《TAIPEI TIMES》 Medigen optimistic over trials
From left, Medigen Vaccine Biologics Corp head of development Lien Chia-en, chief executive officer Charles Chen and spokesman Leo Lee attend a videoconference in Taipei yesterday. Photo: Screen grab from the Internet
PHASE 2: The firm’s CEO said that the results were good and the experimental vaccine safe, but added that hoped-for phase 3 trials would be expensive
By Kao Shih-ching / Staff reporter
Medigen Vaccine Biologics Corp （高端疫苗） yesterday reported positive results from an interim analysis of phase 2 trials for its COVID-19 vaccine, saying that the vaccine demonstrated high seroconversion rates and geometric mean titer （GMT） figures.
A seroconversion rate is the percentage of participants in a trial displaying virus-specific immune memory after being given a vaccine, while the GMT measures the level of neutralizing antibody response, Medigen said.
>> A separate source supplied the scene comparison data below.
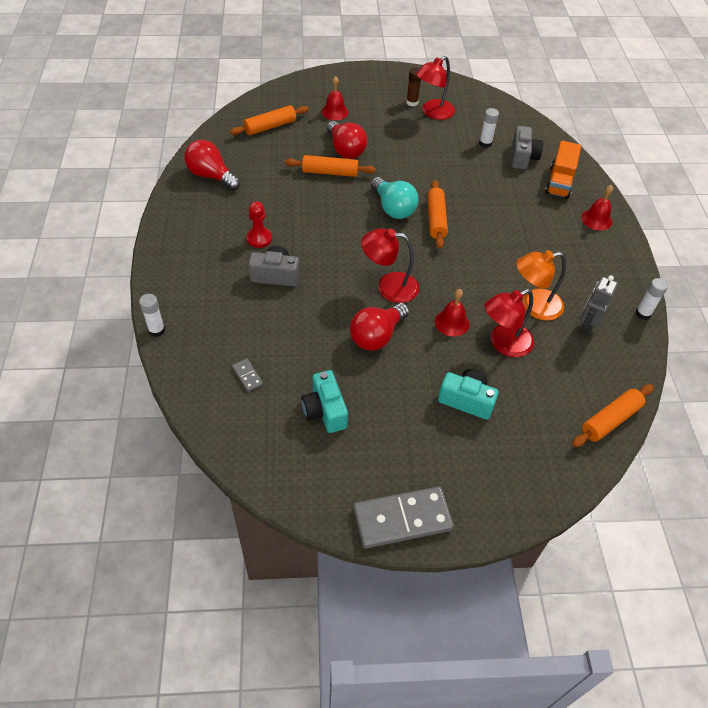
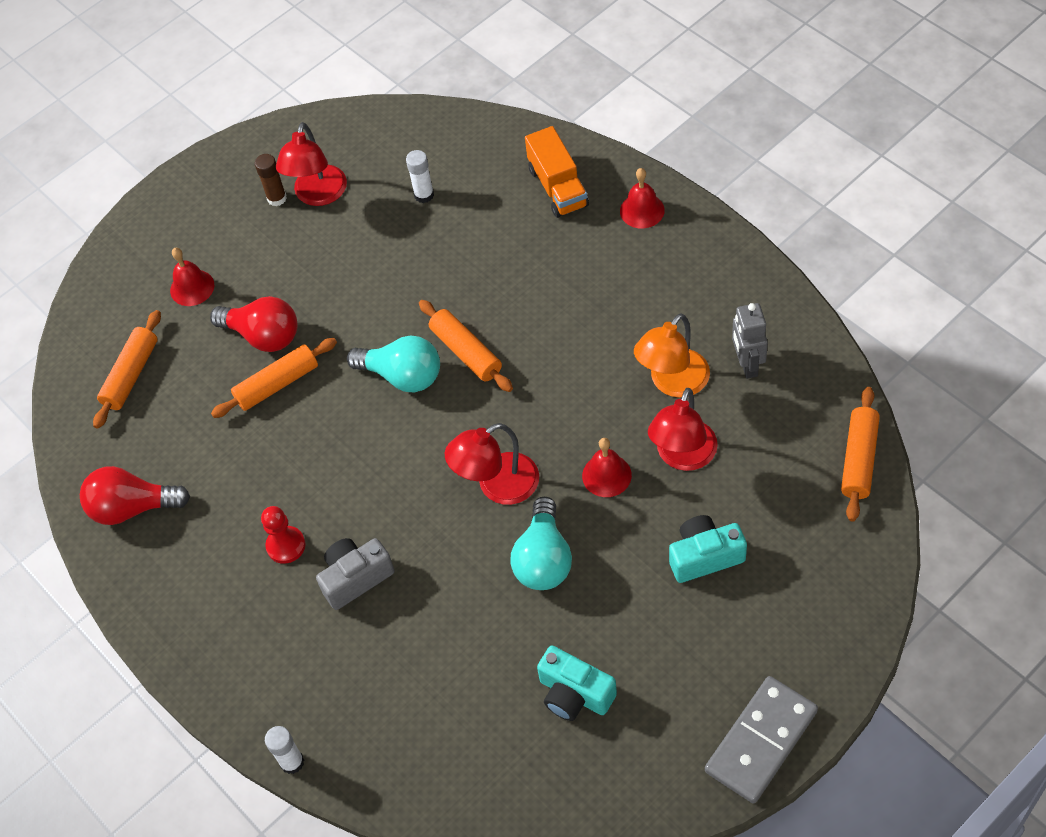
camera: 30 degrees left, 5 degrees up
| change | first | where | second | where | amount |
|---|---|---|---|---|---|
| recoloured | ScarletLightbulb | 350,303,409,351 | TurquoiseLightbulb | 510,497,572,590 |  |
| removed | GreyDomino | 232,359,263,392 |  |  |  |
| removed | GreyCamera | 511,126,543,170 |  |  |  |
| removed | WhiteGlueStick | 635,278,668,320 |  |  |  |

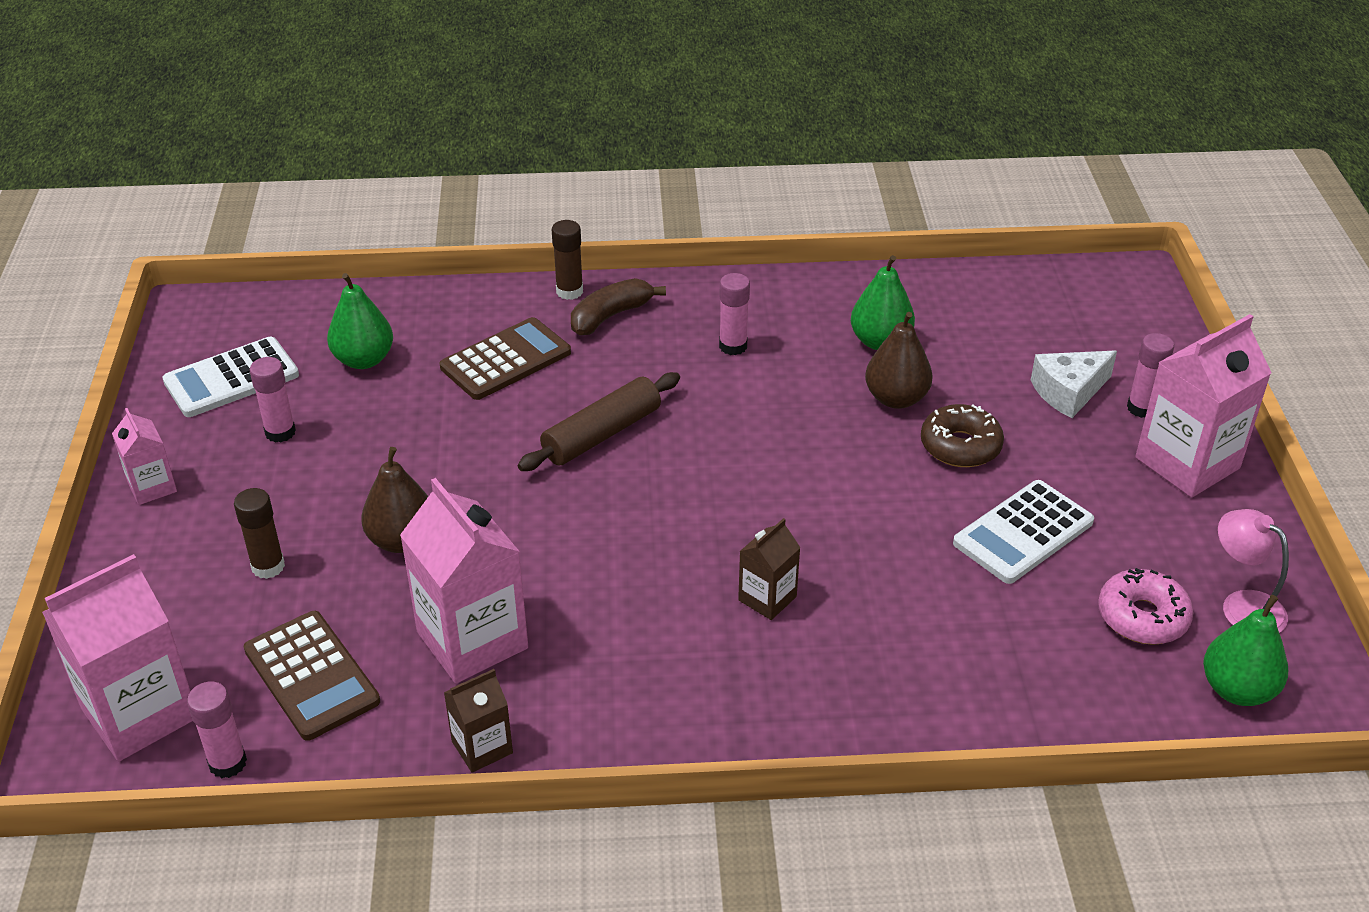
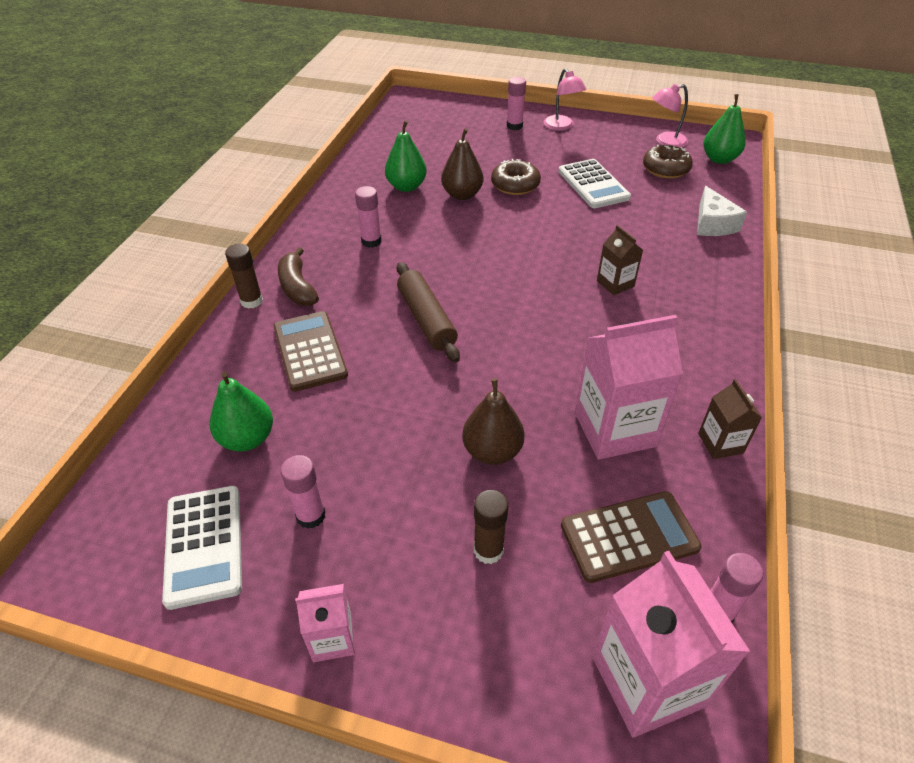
camera: 70 degrees left, 5 degrees up
| change | first | where | second | where | amount |
|---|---|---|---|---|---|
| replaced | RosyJuiceCarton | 1135,314,1271,497 | RosyReadingLamp | 544,68,586,131 |  |
| recoloured | RosyGlazedDonut | 1098,568,1193,645 | RussetGlazedDonut | 643,144,693,179 |  |
| moved | WhiteCheese | 1031,351,1117,418 |  | 697,186,747,236 |  |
The experimental vaccine has a seroconversion rate of 99.8 percent and its GMT was 662 among the participants aged 20 to 89, while the gauges rose to 99.9 percent and 733 respectively in participants aged 20 to 64, the company said.
No participants have shown severe adverse reactions, it said.
Only 0.7 percent of participants who were given experimental vaccines had a fever, compared with 0.4 percent in those who received a placebo, while among those who received the vaccine 27.6 percent had muscle soreness and 36 percent felt tired, compared with 16.6 percent and 29.7 percent respectively for those who were given a placebo, it said.
“It would be the regulator that decides if our experimental vaccine has good efficacy, but I personally found the results — the seroconversion rates and the GMT figures — optimistic,” Medigen chief executive officer Charles Chen （陳燦堅） said.
“And it is very safe,” Chen added.
The company will apply to the Food and Drug Administration for emergency use authorization as soon as possible, he said.
However, asked which COVID-19 vaccine developed outside Taiwan that has been granted emergency use authorization Medigen’s experimental vaccine might be compared to, the company said it has not reached a conclusion.
“An estimate needs to be done scientifically. We can conduct an immune-bridging study to compare the antibody levels in people who are given different COVID-19 vaccines, and the WHO is also trying to establish common standards for COVID-19 vaccines,” Medigen head of development Lien Chia-en （連加恩） said.
For example, Medigen’s clinical trial result of a GMT of 662 could be converted into international units （IU） and foreign vaccine developers could do likewise to enable international comparison, Lien said.
“However, this would take some time and other companies have not disclosed their data in IU yet,” he said.
Amid discussions over whether locally developed COVID-19 vaccines would be better than foreign vaccines, Chen and Medigen spokesman Leo Lee （李思賢） said that they are confident in their product and they and their families would get Medigen’s vaccine.
Medigen is to conduct phase 3 trials for its vaccine to earn approval from foreign regulators and it aims to conduct the tests in Europe, Chen said, adding that the UK recently allowed a French company to conduct phase 3 human testing there.
It costs about US$10,000 per participant in phase 3 trials, so the costs would be enormous if Medigen recruited 30,000 participants, Chen said.